Thanks for your Precious email you sent me and i will like you to reserve me 1 Male pup as a present for my son B-day and also to let you know that payment will be by cashier's check or money order In view of this I need you to email me any information that may be required to send the payment as I do not want to send the Payment to a wrong location lest they get into the wrong hands.
Regarding the shipping, I have a company that takes care of the pickup of my consignments for me and ship to my destination in anywhere in the U.S.A, you do not worry about shipping, the company will send down a representative to arrange the sales documentation and the pick up from your end for onward transfer to my destination.
I also want to alert you on the fact that you will be receiving an overdraft payment, which will cover the money for the pickup (pickup and shipping to the final destination) as well as the money to be paid to the company that will take care of the pickup and the documentation with you. So please, as soon as you receive the payment, go and cash it immediately,deduct the money that occurs to you, and send the balance to the Head Office of the company that handles the shipment via Western union Money transfer The payment will be in your name to make it easier for you to receive payment, please reconfirm your details one more time.I will give you the details of the company that will be shipping it as soon as we seal this seal.
Once the money is received by the shipping agent , the shipping agent will contact you immediately to arrange the documentation as well as the pick up immediately.
So in view of the above, here are some of the details I will need for final issuance of the check or money order to you.

(1) Full Name.........
(2) Mailing address....
(3) Your direct telephone both home and cell
{4} Acceptance of my offer.....
(5) Final asking price..........



Once you get back to me with all the above, the payment will be issued out immediately and it will be sent to you Hope to hear from you immediately Looking forward to your swift response,Finally Am making you a promise that the Pup will be taken Good care of and all the time and will make it just like a child and nurtured like my friend,companion,never lacking any care and love from me at any point,I will also send you pictures from time to time for you to see what love i it gets from me.
Hope to hear read from you Soon..



Regards
Mr Russ Jacob


----------



## wishpoo (Sep 12, 2009)

OH my LMAO

And to think that I "would take time" to "educate" Cameroon gangsta of how to "properly" buy a puppy :bump2: - just hilarious !!!! 
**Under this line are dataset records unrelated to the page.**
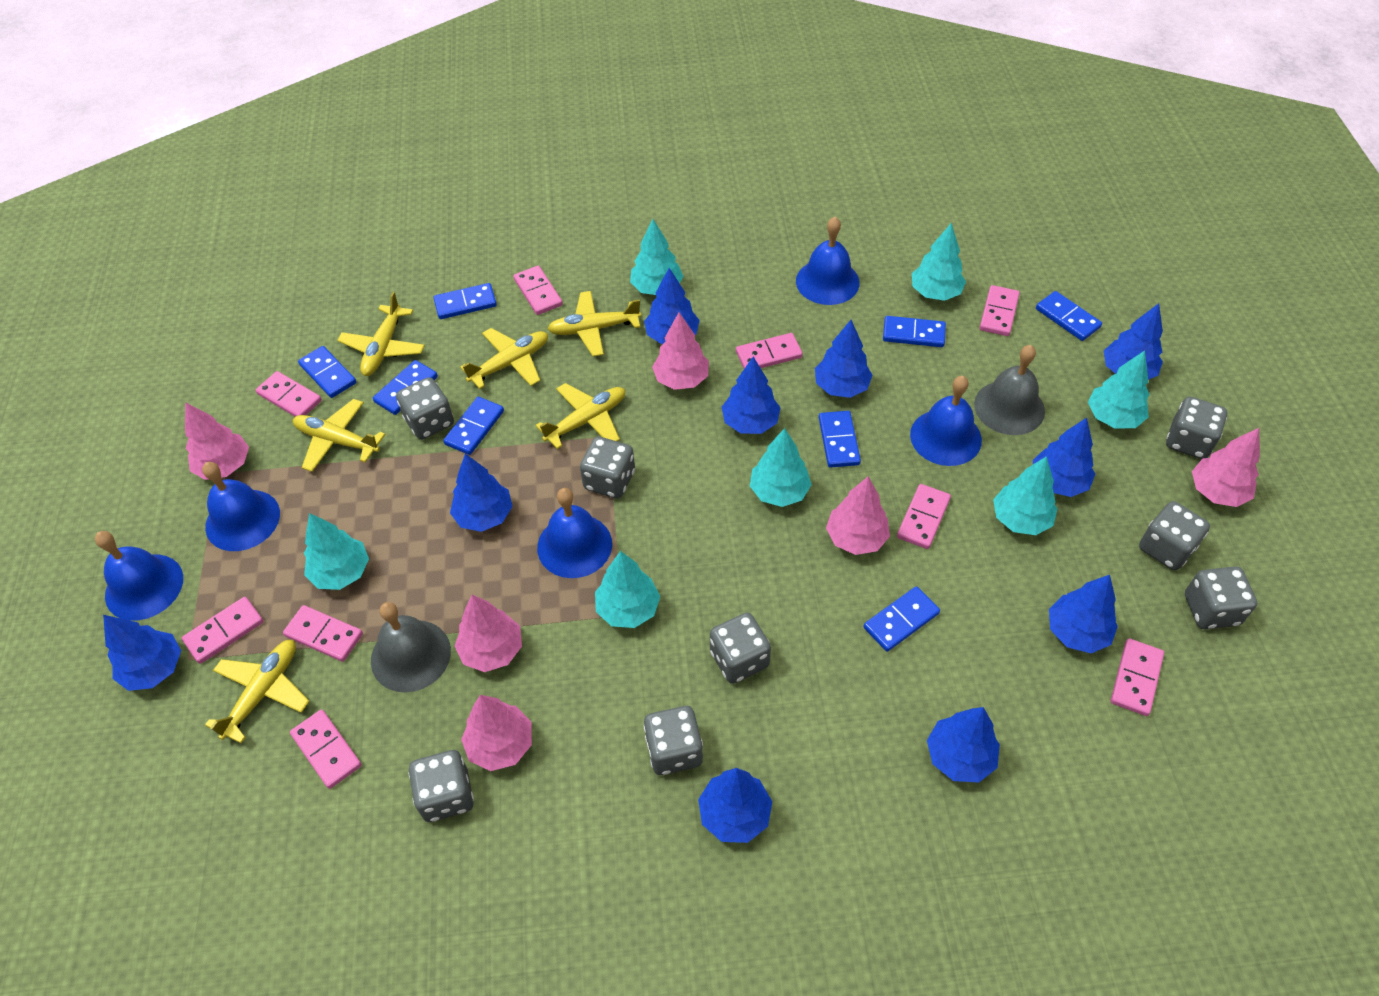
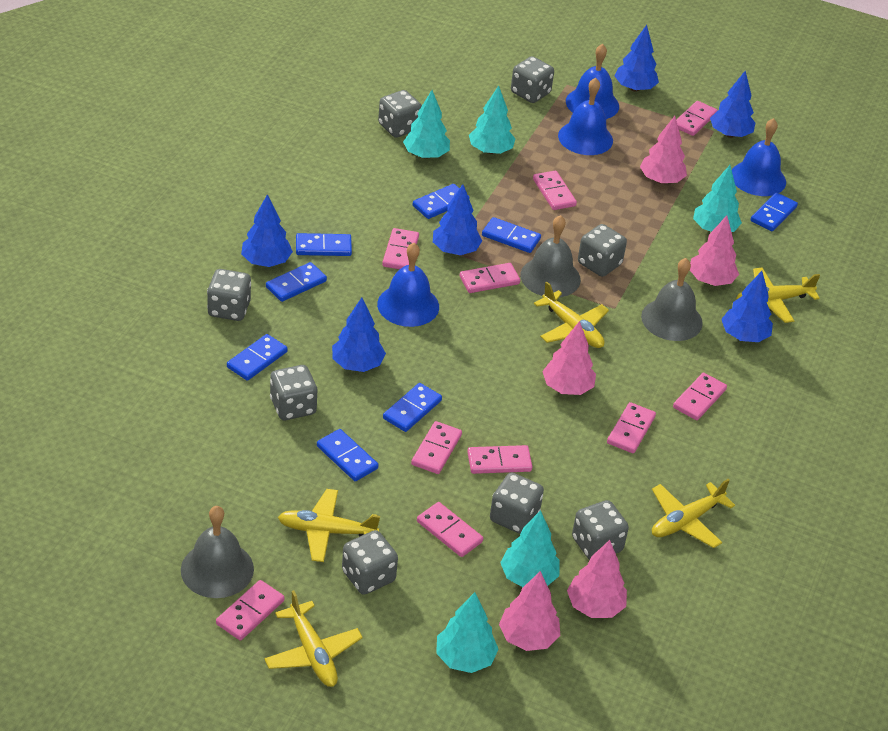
blue bell: 5 -> 4
blue tree: 10 -> 6
grey bell: 2 -> 3
pink domino: 9 -> 10
pink tree: 6 -> 5
turquoise tree: 7 -> 5
yellow plane: 6 -> 5

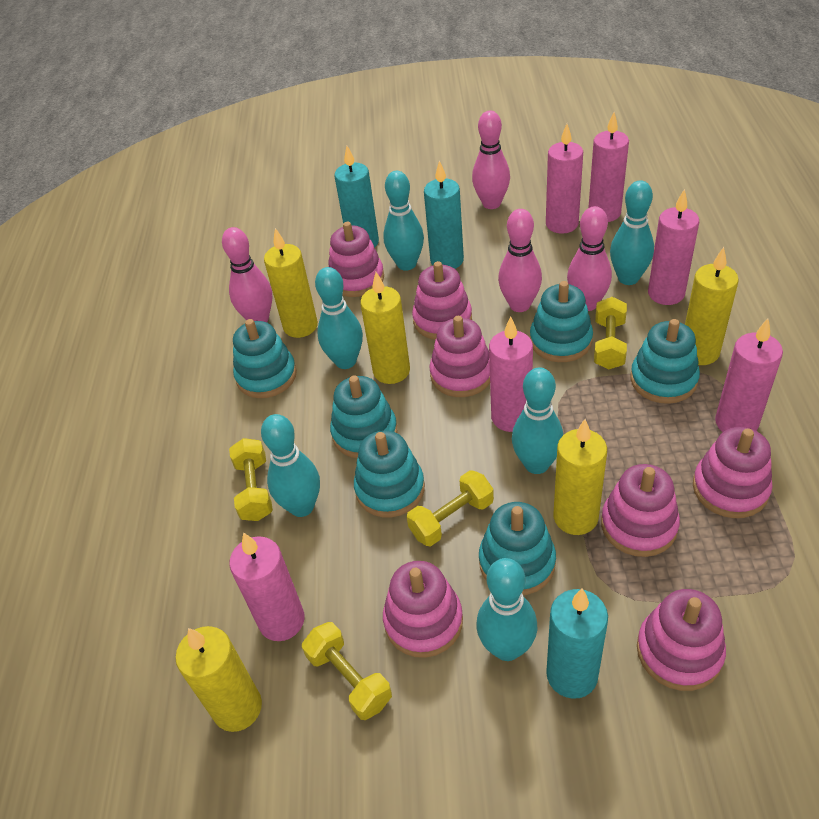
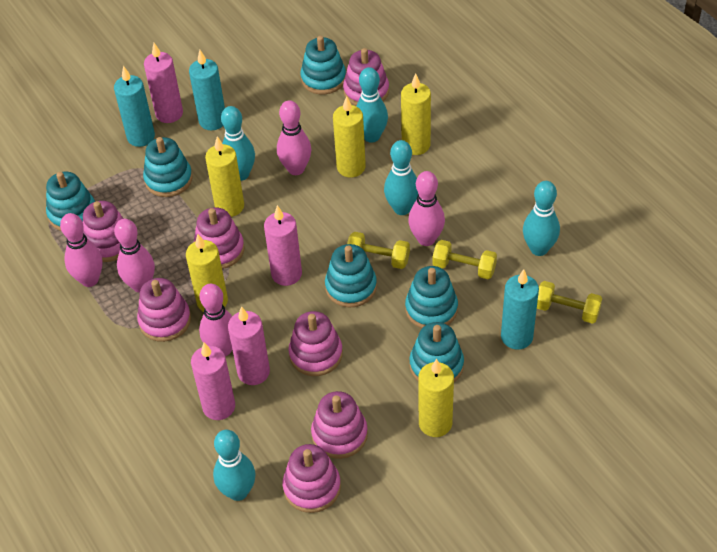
pink bowling pin: 4 -> 5
pink candle: 6 -> 4
turquoise bowling pin: 6 -> 5
yellow dumbbell: 4 -> 3

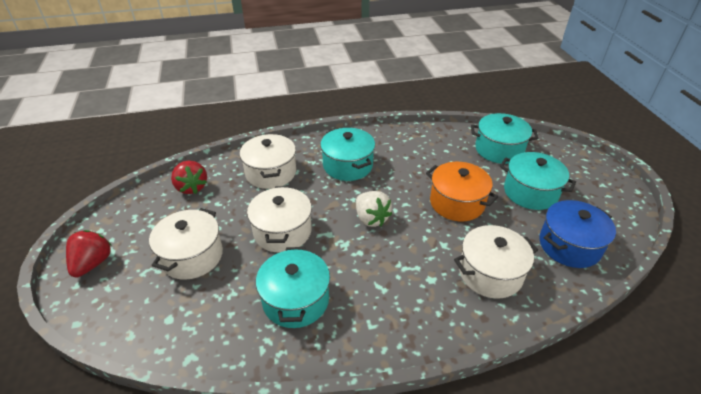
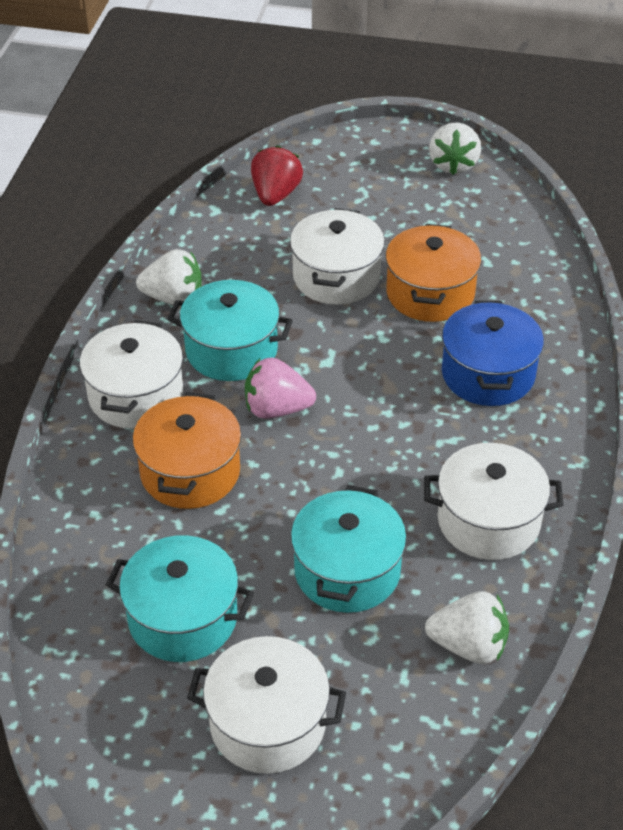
orange pot: 1 -> 2
pink strawberry: 0 -> 1
red strawberry: 2 -> 1
turquoise pot: 4 -> 3
white strawberry: 1 -> 3

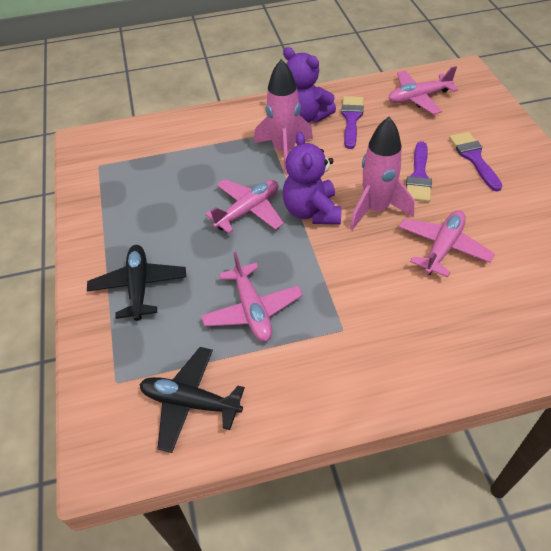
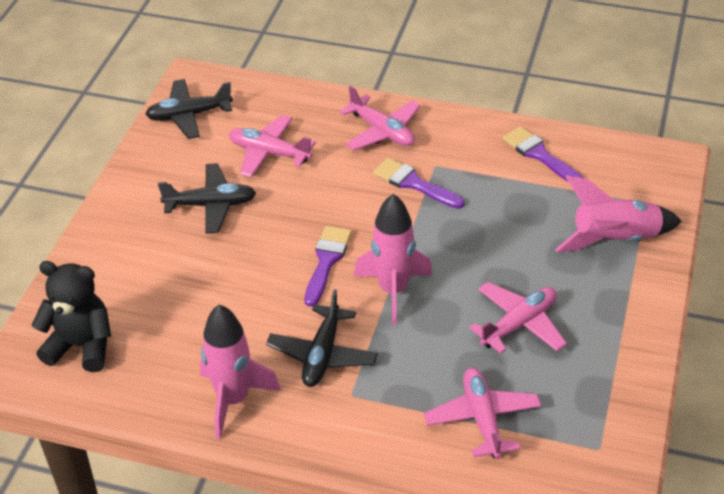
black plane: 2 -> 3
black teddy bear: 0 -> 1
pink rocket: 2 -> 3
purple teddy bear: 2 -> 0

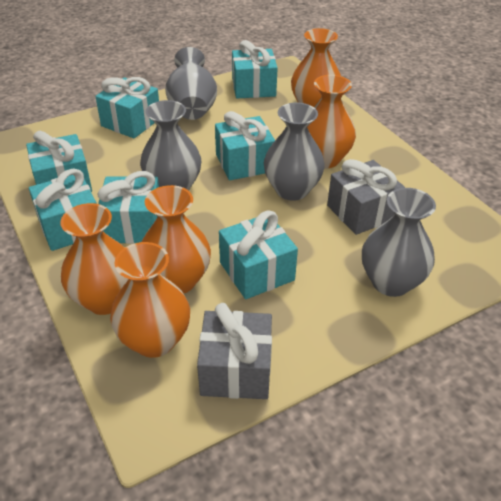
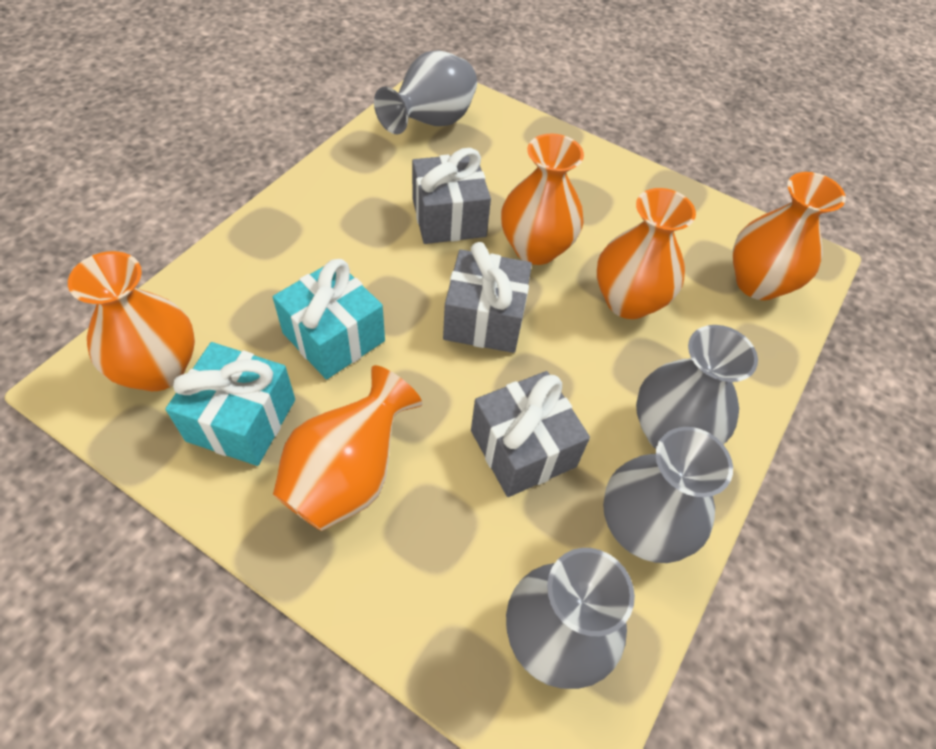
grey gift: 2 -> 3
turquoise gift: 7 -> 2

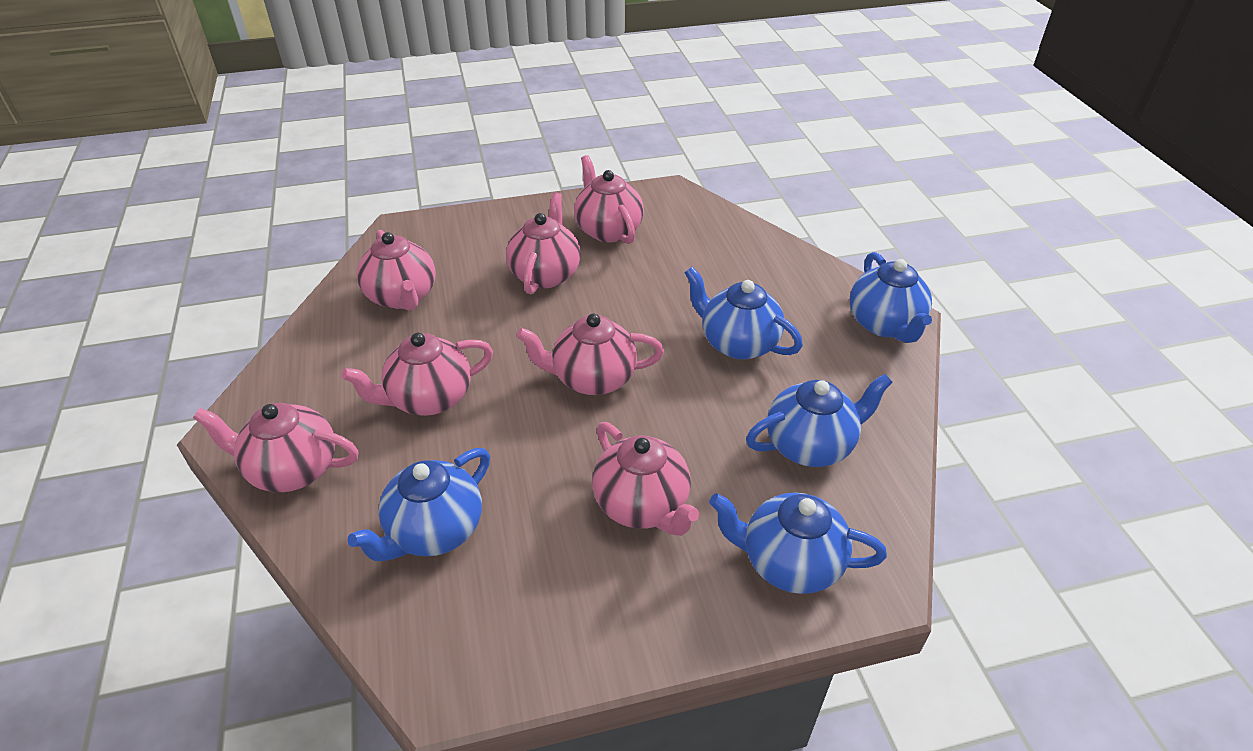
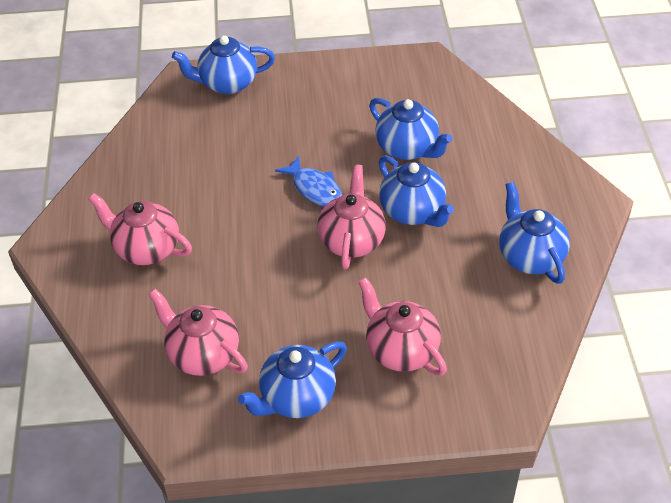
blue fish: 0 -> 1
pink teapot: 7 -> 4

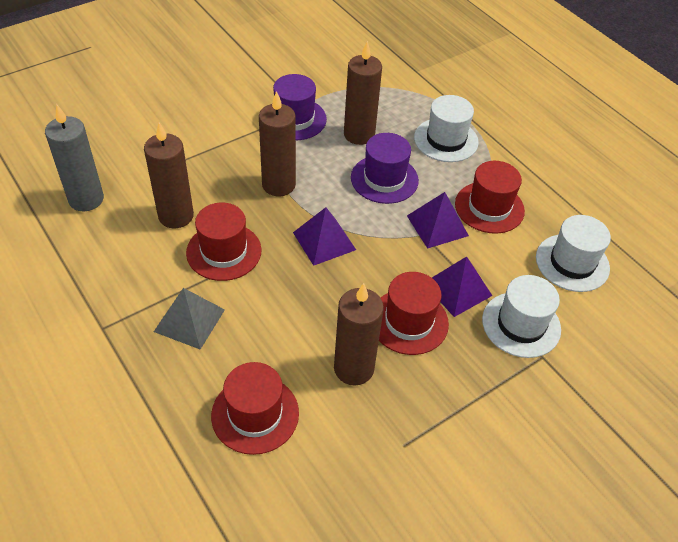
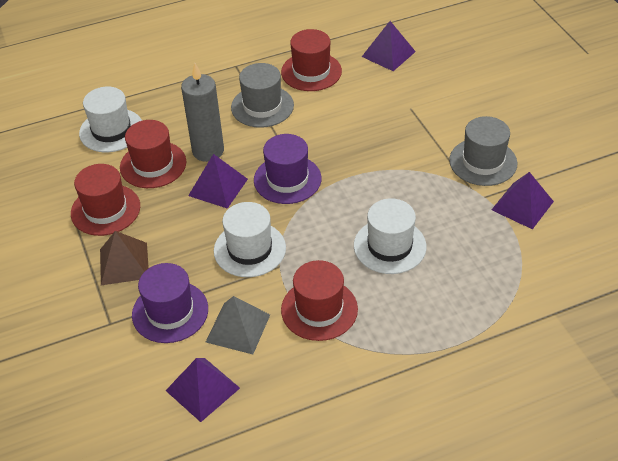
brown candle: 4 -> 0
brown pyramid: 0 -> 1
grey hat: 0 -> 2
purple pyramid: 3 -> 4

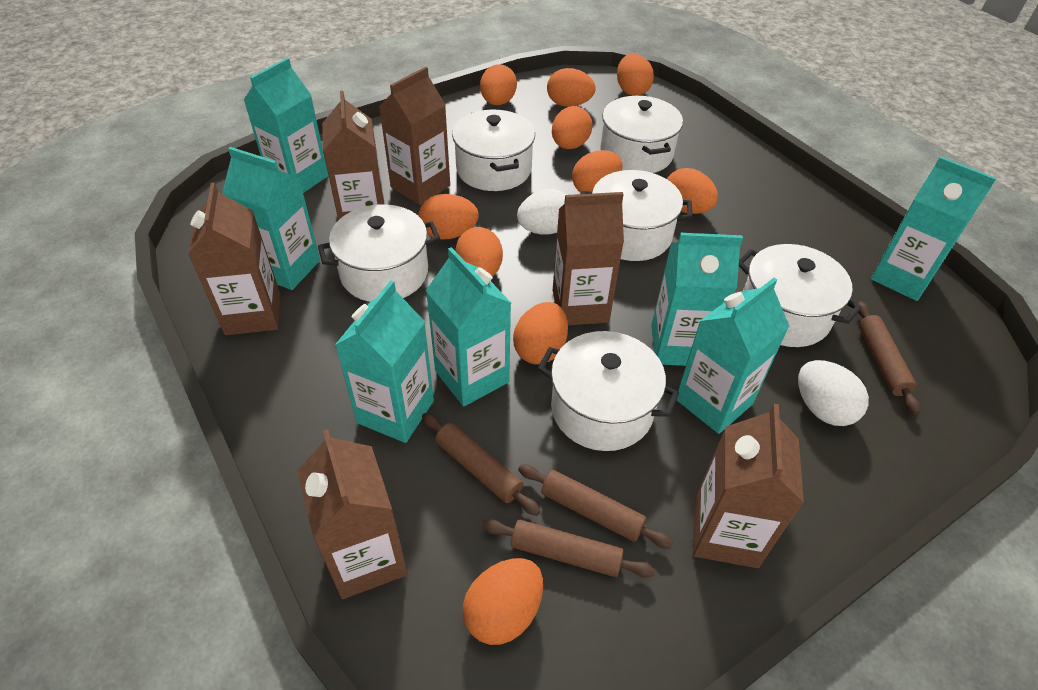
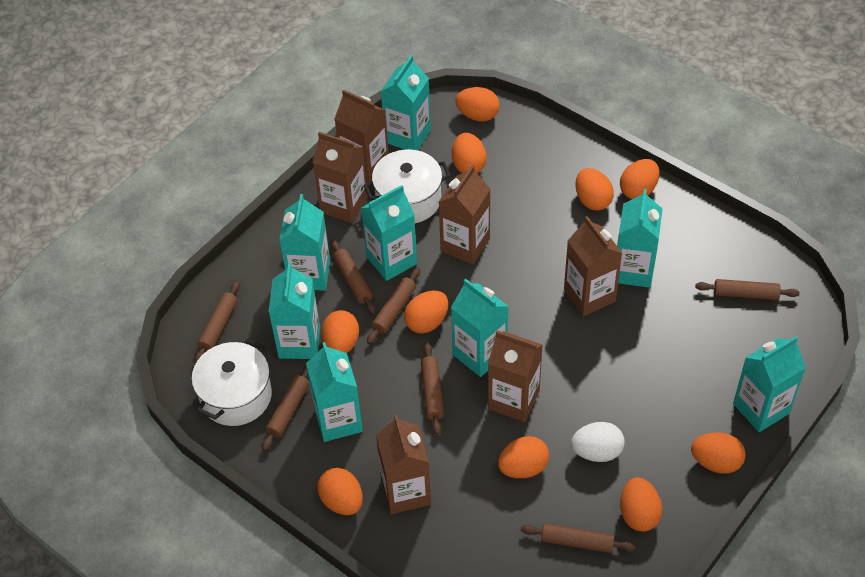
brown rolling pin: 4 -> 7
turquoise carton: 7 -> 8
white egg: 2 -> 1
white pot: 6 -> 2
I am sooo NOT street smart :clock: LMAO 

Silly Wishpoo , never learned to take "pink glasses" off when people are in question, no matter how many times she was proven otherwise :bike:


----------



## Yaddaluvpoodles (Mar 20, 2010)

That is too funny Wishpoo (new title the Gangsta Teacha!) :cheers2: Uhhhhh... I included the emails.... you could contact them if you really need something to do <VBG>

On the rare chance I may get a legimate call through TTY, I always take the call, treat the caller with respect.... and then wait to see what develops. Many breeders won't even accept the calls anymore as they can be quite time consuming.

They sure could have suckered me in... except I know someone who did get suckered and thankfully, they shared the information with me.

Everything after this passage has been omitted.